WASHINGTON - Electronic payments are continuing to displace paper checks, outnumbering them two-to-one as of last year, with automatic deposits and withdrawals and debit card transactions showing the fastest growth, a Federal Reserve study showed yesterday.
The study of noncash payments showed the number of paper checks fell 7 billion between 2003 and the end of 2006, to 30.6 billion, while electronic payments grew about 19 billion over the same period, to 62.7 billion.
Despite the 6.4 percent annual decline in the number of paper checks since 2003, they still maintained a higher overall value than electronic payments, which showed a 12.4 percent annual numerical increase.
The survey showed $41.7 trillion worth of checks written in 2006 versus $34.1 trillion worth of electronic transactions.

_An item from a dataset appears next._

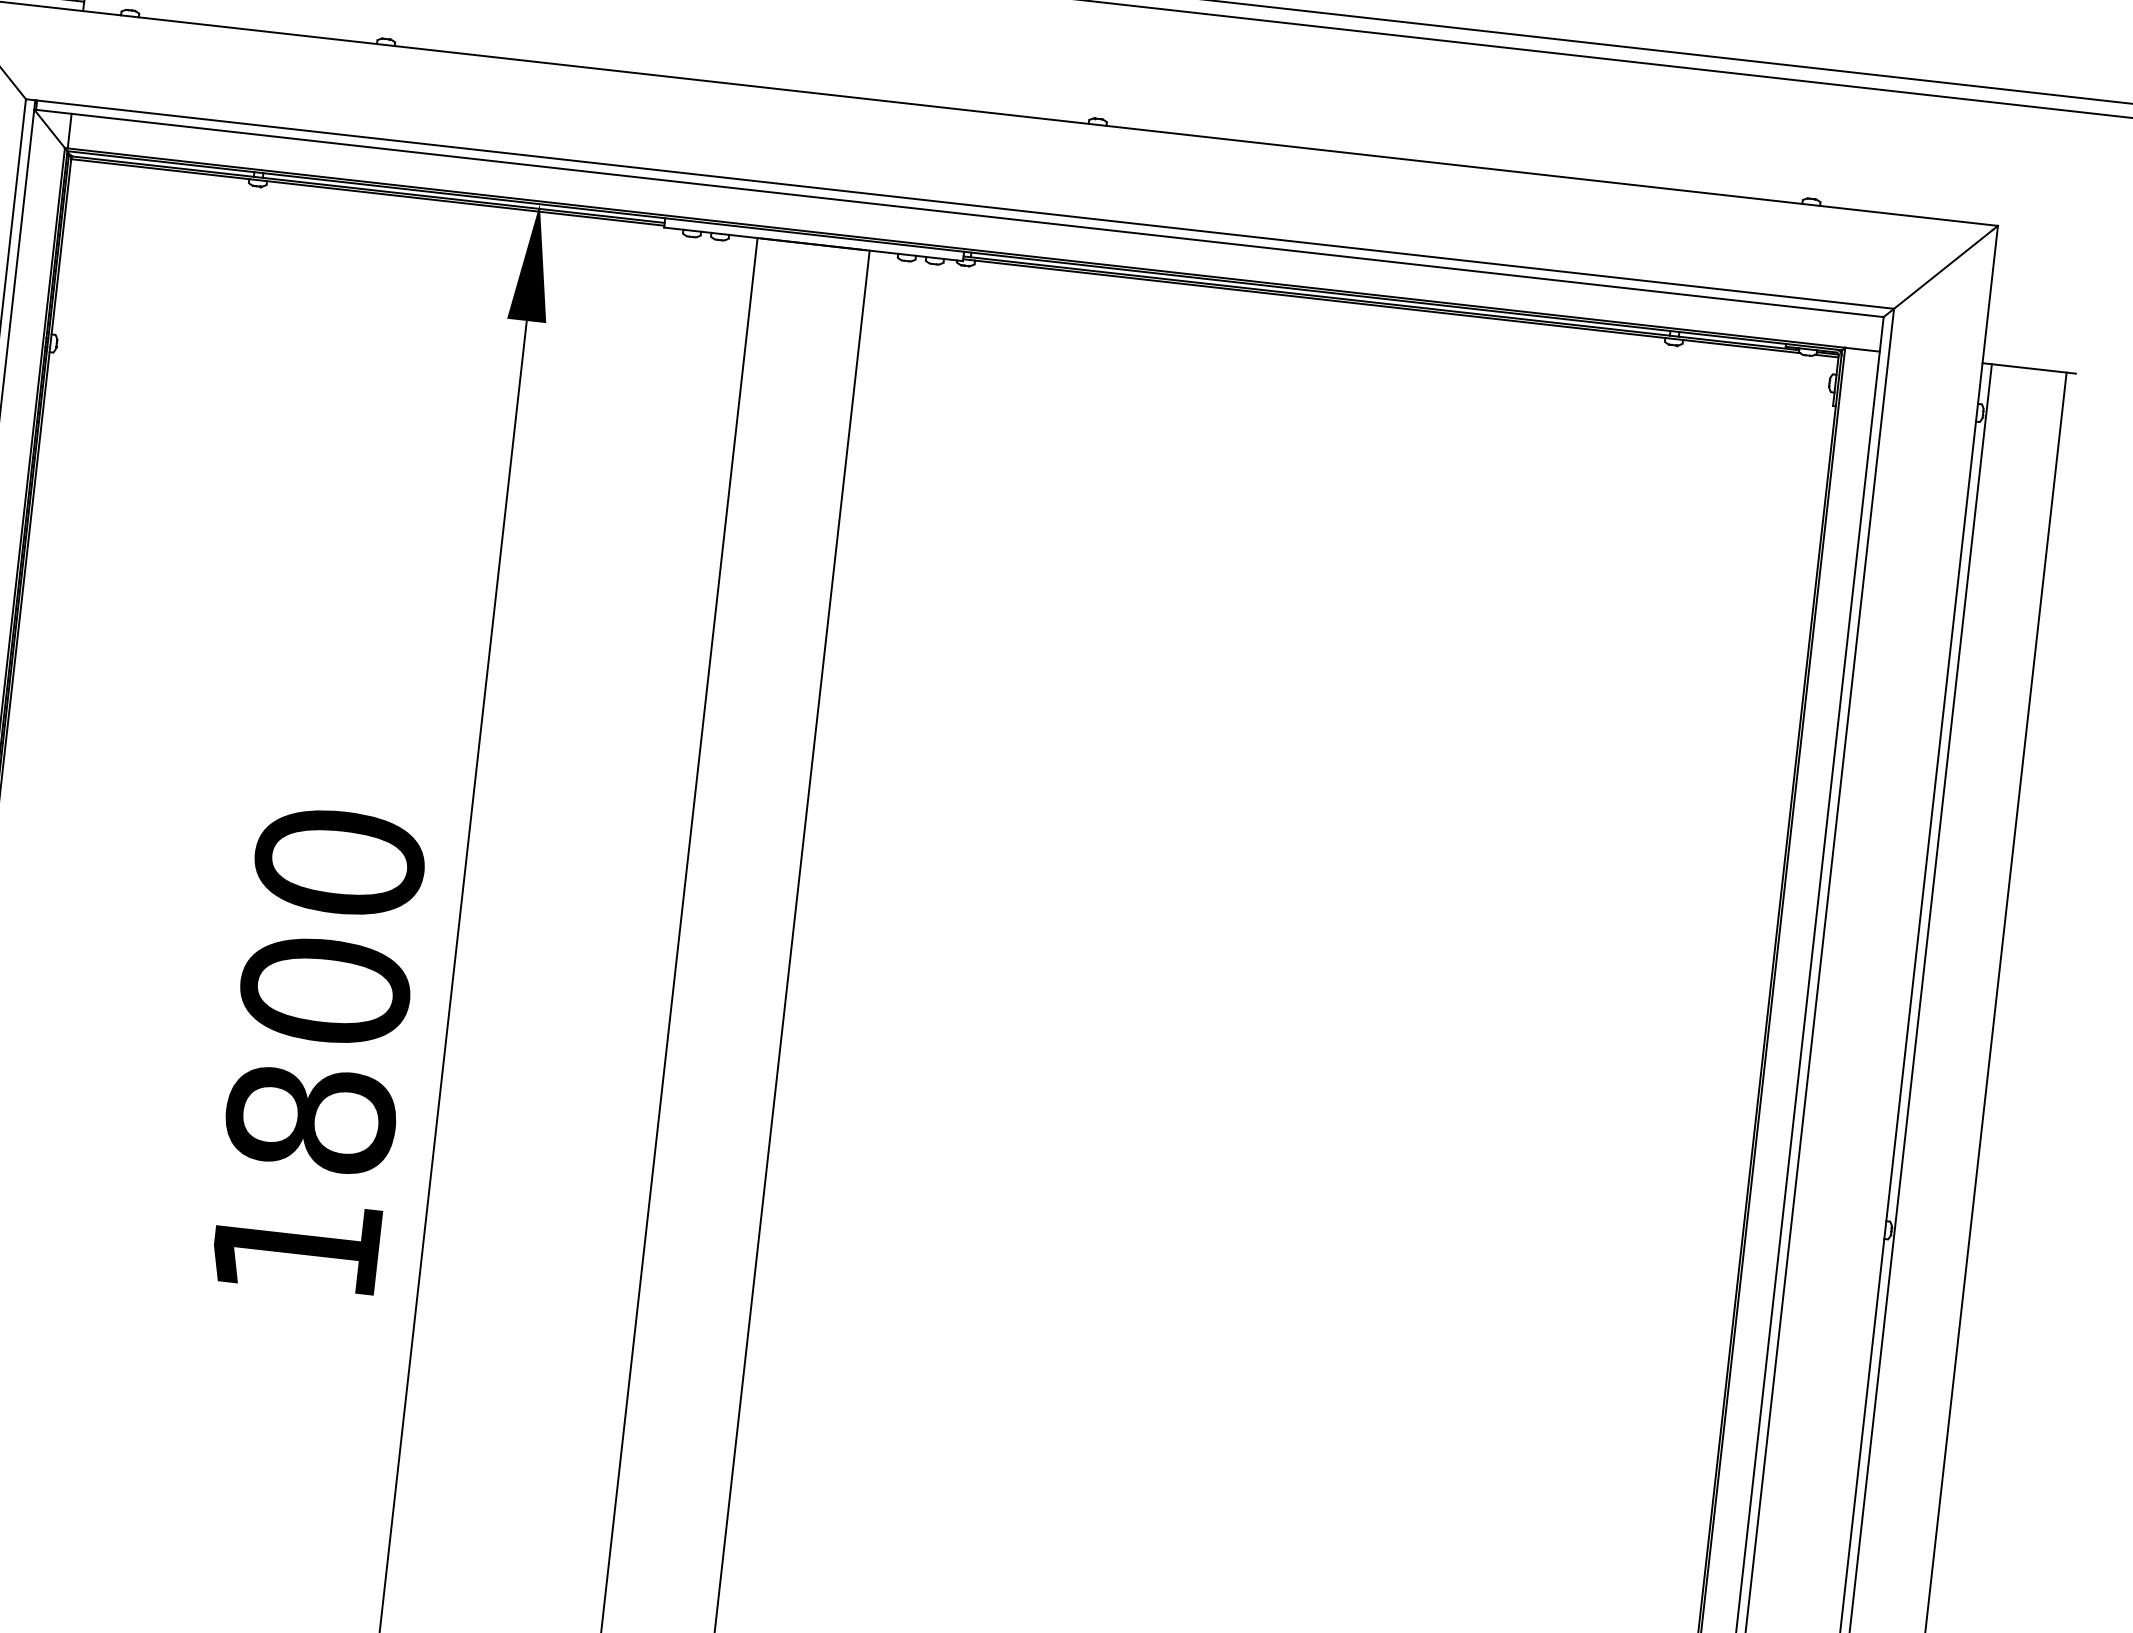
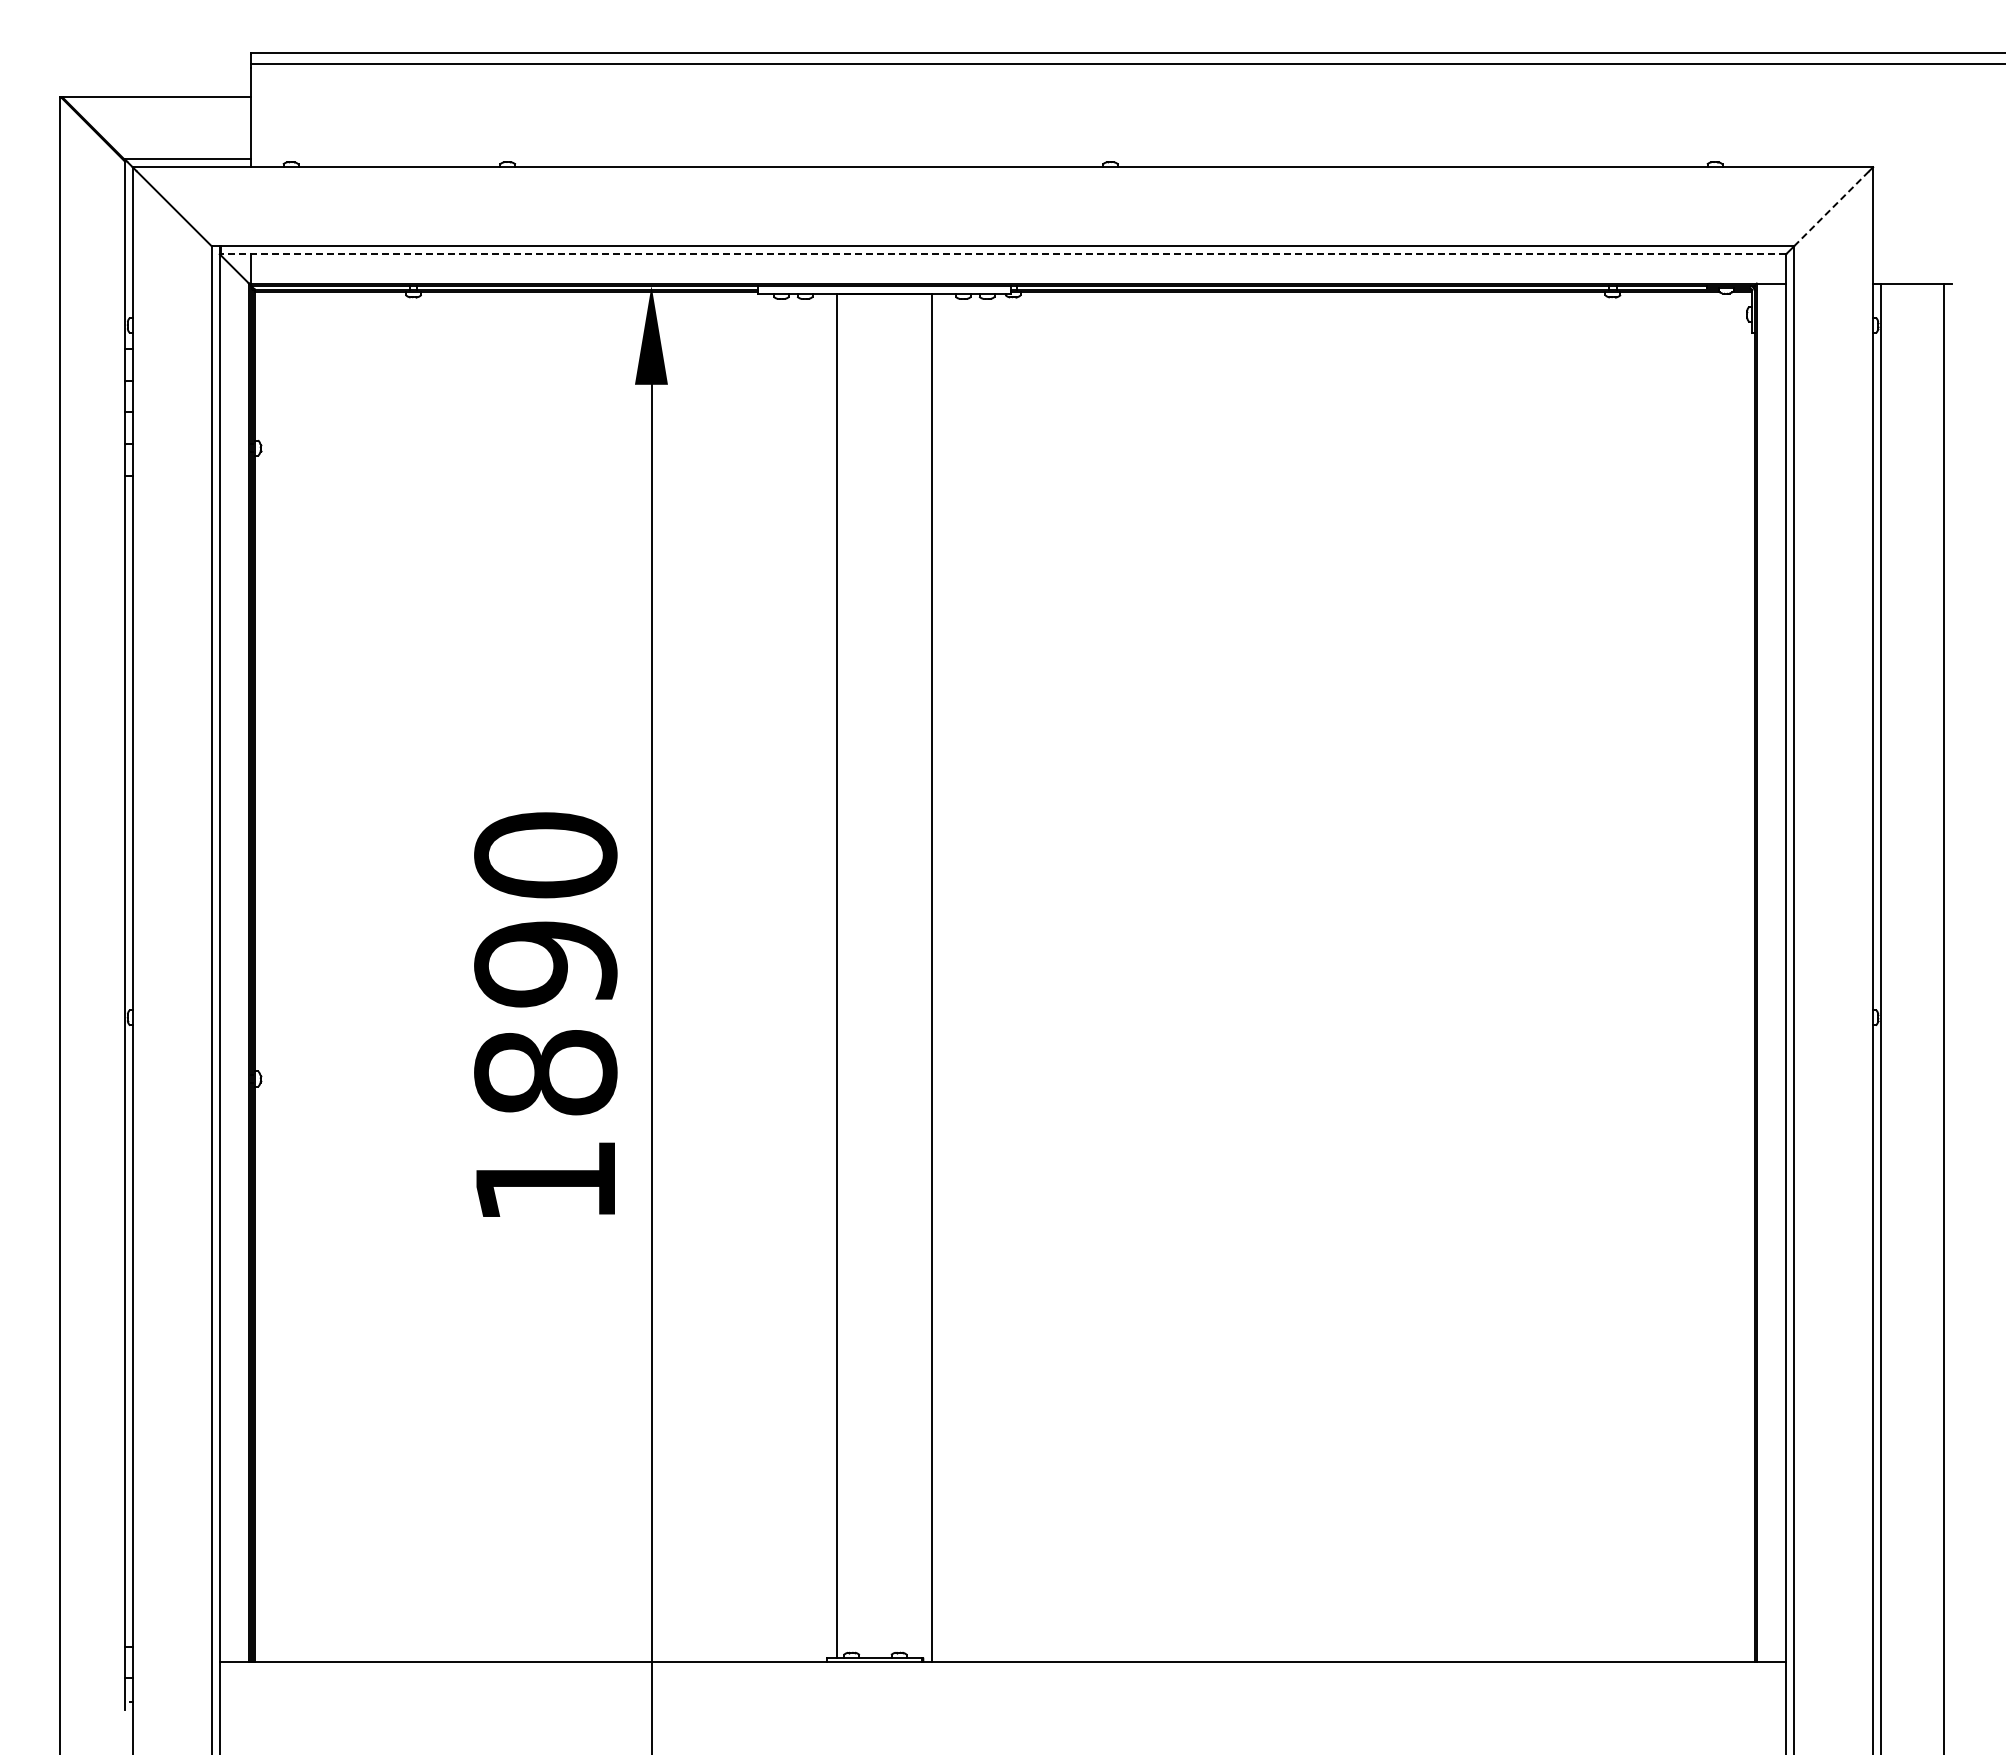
line: (959, 213) -> (1003, 254), solid -> dashed
line: (1943, 269) -> (1831, 208), solid -> dashed
text: (324, 991) -> (545, 964), 1800 -> 1890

The Federal Reserve is drastically reducing its check-processing staff and facilities to adapt to the rise in electronic payments. The latest survey will help further assess its needs.
"Like the rest of the electronic payments industry, we will use this information to feed into business decisions going forward," said David Fettig, a spokesman for the Federal Reserve banks' Financial Services Policy Committee, in Minneapolis.
The Fed said in June it would cut 1,740 jobs from its 3,300-strong unit, whose main task is to help banks clear checks. It disclosed plans to maintain just four regional full-service check processing sites and three "print only" sites to dispatch substitute checks by 2011, down from about 21 sites currently.
Debit card transactions showed the second-fastest growth, increasing 17.5 percent annually to 25.3 billion for a total value of $1.0 trillion.
The number of debit card transactions outstripped credit card transactions, which grew 4.6 percent annually to 21.7 billion in 2006. But the value of credit card transactions was higher than debit cards, at $2.1 trillion in 2006.
The study showed automated clearinghouse transactions, which comprise direct payroll deposits, automated debits, and other prearranged payments, with the fastest growth among electronic transfers. They grew 18.6 percent annually from 2003 through 2006 to 14.6 billion in 2006 for a total value of $31.0 trillion.
The shift toward electronic transactions also reduced cash withdrawals from automated teller machines. The number of ATM withdrawals fell at an annual rate of 0.4 percent to 5.8 billion in 2006, for a total value of $600 billion, according to the Fed survey.